A Deal with the Devil (Or an Aunt)
The setup, vividly outlined in the promotional materials, feels like classic noir stripped of the guns. Reito Naoi (voiced by Fumiya Takahashi) is a man scraping the bottom of the barrel. Unfairly fired. Arrested. Waiting for an indictment that will ruin a life that barely started.
Then, the pivot.
A lawyer. A deal. A stern woman—his late mother’s half-sister—referred to only as Senshu, voiced with glacial authority by Yuki Amami. She offers freedom for servitude. The job? Watch a tree. Specifically, the camphorwood tree at Tsukigô shrine.
It sounds simple. It isn’t.
The trailer leans heavily into the atmosphere of the shrine—the Kusunoki. The tagline “This tree holds a secret” is doing a lot of heavy lifting, but the footage backs it up. We see characters drawn to this location not for sightseeing, but for praying. And in Higashino’s world, a prayer isn’t just a wish. It’s usually a confession. Or a curse.
Notice how no one touches the tree in the trailer? Not even a hand on the bark. It’s not a landmark—it’s a boundary.
The Shift in Scale
What strikes me most is the restraint. Yugo Kanno’s score floats in the background—melancholy, expectant—not bombastic, but fragile, as if afraid to disturb the silence.
We see glimpses of the ensemble cast—Asuka Saito, Ryuya Miyase, Takao Osawa—characters drawn to the Kusunoki, each carrying burdens too heavy for words. The animation looks lush, grounding the supernatural in tangible reality. You can almost smell the incense and damp wood through the screen.
But why anime? Why now? Higashino’s works are usually live-action gold. Animation allows prayers to visually accumulate—to pool, shimmer, twist—without resorting to CGI glitter. It makes the invisible felt, not just shown.
The Verdict (So Far)
January 2026 is still a ways off—but after this trailer, it already feels inevitable.
Reito takes the gamble. He becomes the guardian. And if I know anything about stories involving ancient shrines and desperate deals, the price of admission is always higher than you think.
Is it a ghost story?

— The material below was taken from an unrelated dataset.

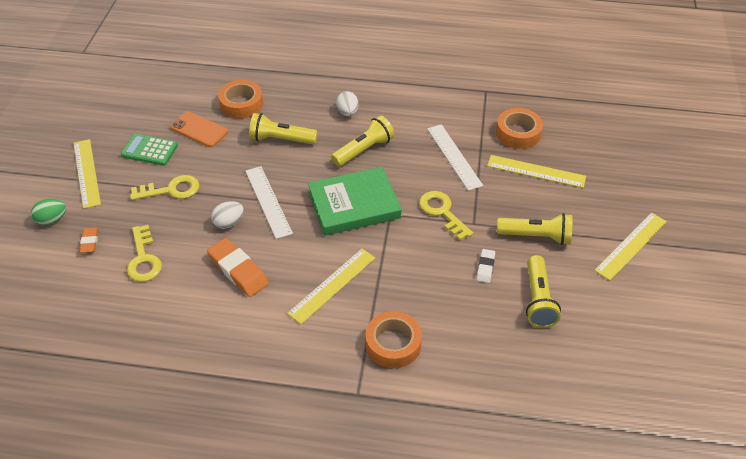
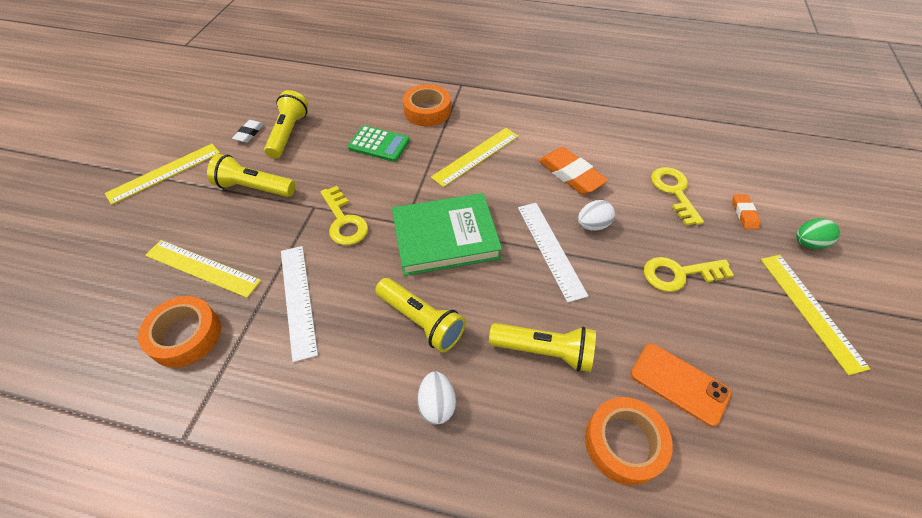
camera: 175 degrees left, 5 degrees up
(149, 150) = (740, 345): green calculator -> green calculator (379, 144)
(364, 150) = (421, 321): yellow flashlight -> yellow flashlight turned 105 degrees counterclockwise
(485, 267) = (323, 162): white eraser -> white eraser (249, 133)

A redemption arc? Or just a really beautiful film about a shrubbery?
I have a feeling it’s the first one. And maybe the second. But definitely not the third.

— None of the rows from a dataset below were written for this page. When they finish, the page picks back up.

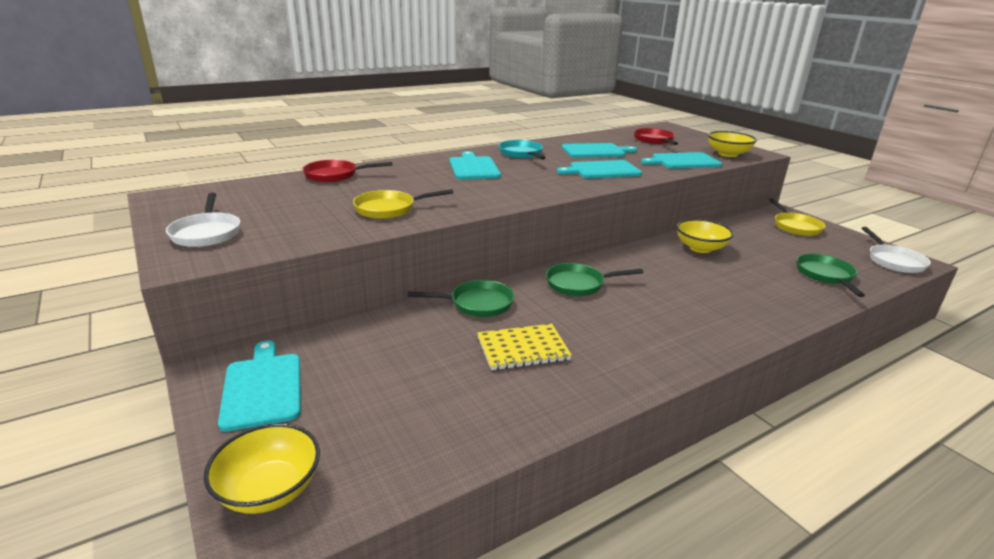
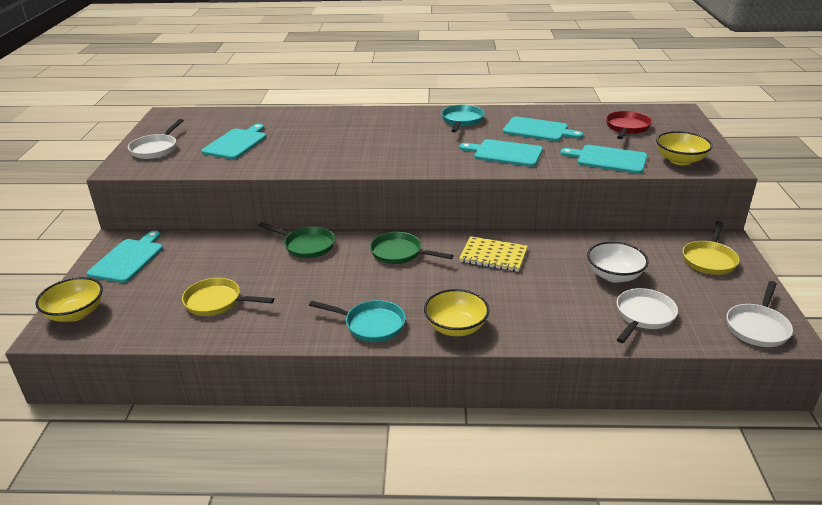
camera: 35 degrees right, 5 degrees up
(335, 175) = (287, 116): red pan -> none
(389, 209) = (280, 155): yellow pan -> yellow pan (217, 302)
(473, 167) = (398, 128): turquoise cutting board -> turquoise cutting board (236, 143)
(523, 349) = (291, 287): yellow notebook -> yellow notebook (493, 256)
(655, 356) = (371, 325): none -> turquoise pan
(700, 248) = (560, 253): yellow bowl -> yellow bowl (456, 327)
(761, 253) = (614, 275): none -> white bowl
(826, 276) = (643, 316): green pan -> white pan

5 Key Details from ‘The Keeper of the Camphor Tree’ Reveal
Keigo Higashino’s Anime Debut
Despite his massive literary fame, this is the first time a Higashino novel has been adapted into an animated feature, shifting his mystery legacy into a new medium.
A Sharp Directorial Pivot
Tomohiko Itô is moving away from the tech-heavy, action-oriented storytelling of Sword Art Online to tackle a grounded, spiritual human drama.
The Release Date is Set
The film hits Japanese theaters on January 30, 2026. There is no US release date yet, so international fans will need to play the waiting game.
A Star-Studded Voice Cast
The ensemble is heavy-hitting, featuring Fumiya Takahashi as the protagonist Reito, supported by veterans like Yuki Amami and Takao Osawa.
More Than Just a Tree
The trailer confirms that the supernatural element—the tree’s ability to absorb prayers—is the engine for a multi-character drama, not just a background setting.
FAQ
Is ‘The Keeper of the Camphor Tree’ a murder mystery?
While Higashino is famous for murder mysteries, this story leans closer to a supernatural human drama. It focuses on secrets, family, and redemption—though his signature tension hums beneath every scene.
When can I watch ‘The Keeper of the Camphor Tree’ in the US?
Currently, no US release date is confirmed. The film opens in Japan on January 30, 2026, and international licensing typically follows months later—possibly via festivals or streaming.
Who is directing the anime adaptation?
The film is directed by Tomohiko Itô, known for Sword Art Online the Movie: Ordinal Scale and Hello World.
Is the anime based on a book?
Yes—it adapts Keigo Higashino’s bestselling novel Kusunoki no Bannin (The Keeper of the Camphor Tree).